In dem Schreiben werden Walter Pohl und Marc-Tell Kindling als Verantwortliche für den Rücktritt des Vorstandes genannt. Diese würden nun Anspruch auf Vorstandsposten erheben und die Schlüssel für die Geschäftsstelle einfordern.

Im Normalfall räumt man nach fristloser Kündigung seinen Schreibtisch und gibt die Schlüssel ab. Aber an wen? Der Vorsitzende der Wir helfen Stiftung, Claus Holtmann, und der 2. Vorsitzende des Vereins Wir helfen, Walter Pohl, wären mögliche Empfänger, denen die Vereinsmitglieder vertrauen - denn sie haben sie gewählt.

Eine aberwitzige Situation: Die fristlos zurückgetretenen Vorstandsmitglieder haben den Schlüssel der ab 1.1. unbesetzten Geschäftsstelle einbehalten und behindern damit willentlich die Weiterführung der alltäglichen Arbeit im Klub. Dies ist z.B. das regelmäßige Businessfrühstück, das am 8. Januar stattfindet.

Walter Pohl (2. Vorsitzender Wir-helfen e.V.) war der Meinung, allen Streitigkeiten im Vorstand des Wirtschaftsklubs zum Trotz solle diese Regelmäßigkeit nicht unterbrochen werden. Zugunsten der vielen Mitglieder, die noch immer nicht nachvollziehen können, wie es zu den Auseinandersetzungen kam und wie sie dermaßen ausarten konnten, solle das eigentliche Vereinsleben doch geregelt weiterlaufen. Immerhin streitet nicht der Wirtschaftsklub, sondern es streiten sich nur einige wenige Mitglieder.

Wie unversöhnlich, ja unverständlich für Außenstehende, dieser Streit inzwischen wurde, wird bei der im Brief veröffentlichten Auseinandersetzung um das Businessfrühstück deutlich:
Weil der Vorstand und die Geschäftsführerin bis zum 16. Dezember noch keine Einladung für das Businessfrühstück verschickt hatten, schrieb Walter Pohl, er würde das dafür Notwendige gemeinsam mit Gleichgesinnten veranlassen, wenn die Zusage nicht bis zum 18.12. vom Vorstand käme. Der damalige Vorstand bezeichnet diese Formulierung als unpassend und nennt sie Erpressung.

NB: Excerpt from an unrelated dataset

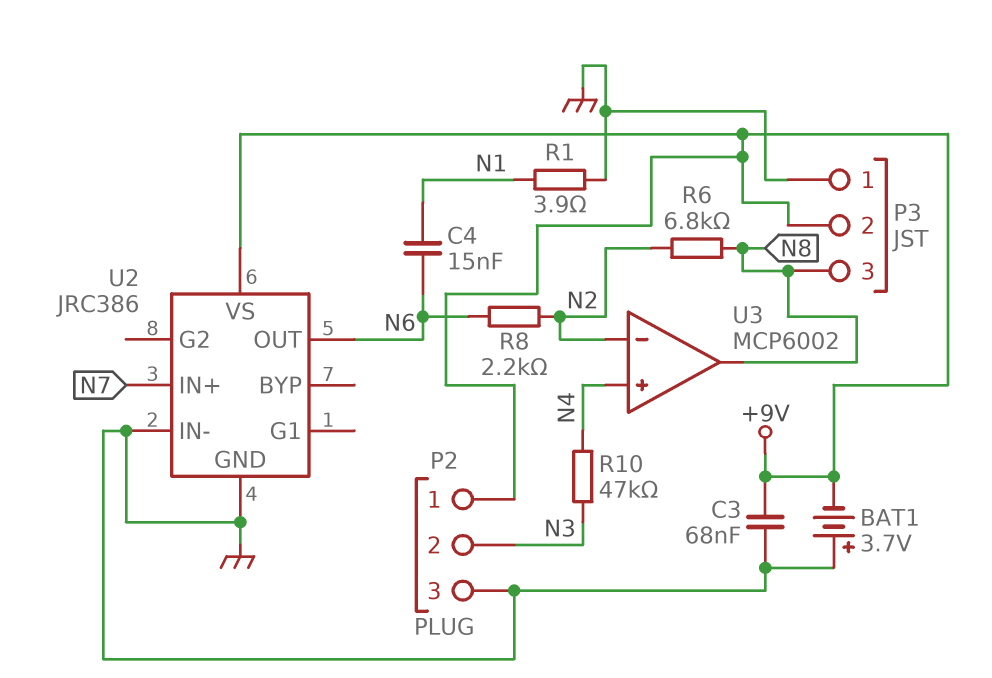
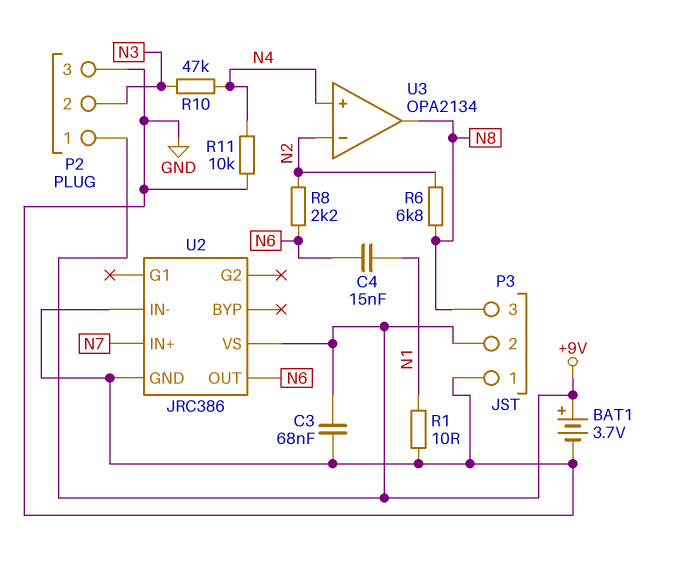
BAT1: 3.7V (plus GND, minus +9V) -> 3.7V (plus +9V, minus GND)
R1: 3.9 (GND, N1) -> 10 (GND, N1)
R11: none -> 10k (GND, N4)
U3: MCP6002 -> OPA2134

Nun sind die zurückgetretenen Vorstandsmitglieder ganz normale Mitglieder des Klubs. Dennoch verschickten sie ihren Brief aus der Geschäftsstelle heraus. Unterschrieben wurde nicht namentlich, sondern mit "die gewählten Vorstandsmitglieder". Selbst wenn Pohl und Kindling tatsächlich Ansprüche auf Vorstandsposten stellen würden, wie behauptet wird, ist dies eine unzulässige Einflussnahme auf die Mitglieder, die einen neuen Vorstand zu wählen haben. Verstärkt wird der Eindruck der Einflussnahme durch die Aussage:

"Es ist schade, dass den Vereinen Schaden zugefügt wird, nur weil wenigen Mitgliedern die Personen Krause und Holtmann nicht gefallen. Die beiden haben in den letzten Jahren sehr viel unentgeltliche, ehrenamtliche Arbeit geleistet und vieles Gutes bewegt. Wenn sich jemand aus den Reihen der Mitglieder findet, der sich ebenso engagieren möchte, ist er herzlich willkommen."

Den Mitgliedern wird hier durch die Blume dargestellt, dass die Vereinsführung anderen Mitgliedern nicht zugetraut wird und schon allein deshalb die Kritik an der Arbeitsweise dieser wichtigen Personen dem Verein Schaden zufügt. Tatsächlicher Schaden entsteht aber, wenn Kritik erst ignoriert, dann abgewehrt, dann persönlich genommen wird und zuletzt der eigene Rücktritt als Bestrafung wahrgenommen werden soll.

Wer schließlich von den Mitgliedern beauftragt wird, die Führung des Klubs zu übernehmen, wird eine spannende Angelegenheit. Am 6. Januar tagt erstmals eine Kommission, die im Sinne der Mitglieder die Vereine neu positionieren soll. Vielleicht werden dabei schon erste Ergebnisse zur Kostensituation der Vereine sichtbar. Denn mit der Anschuldigung zu hoher Verwaltungskosten fing alles an.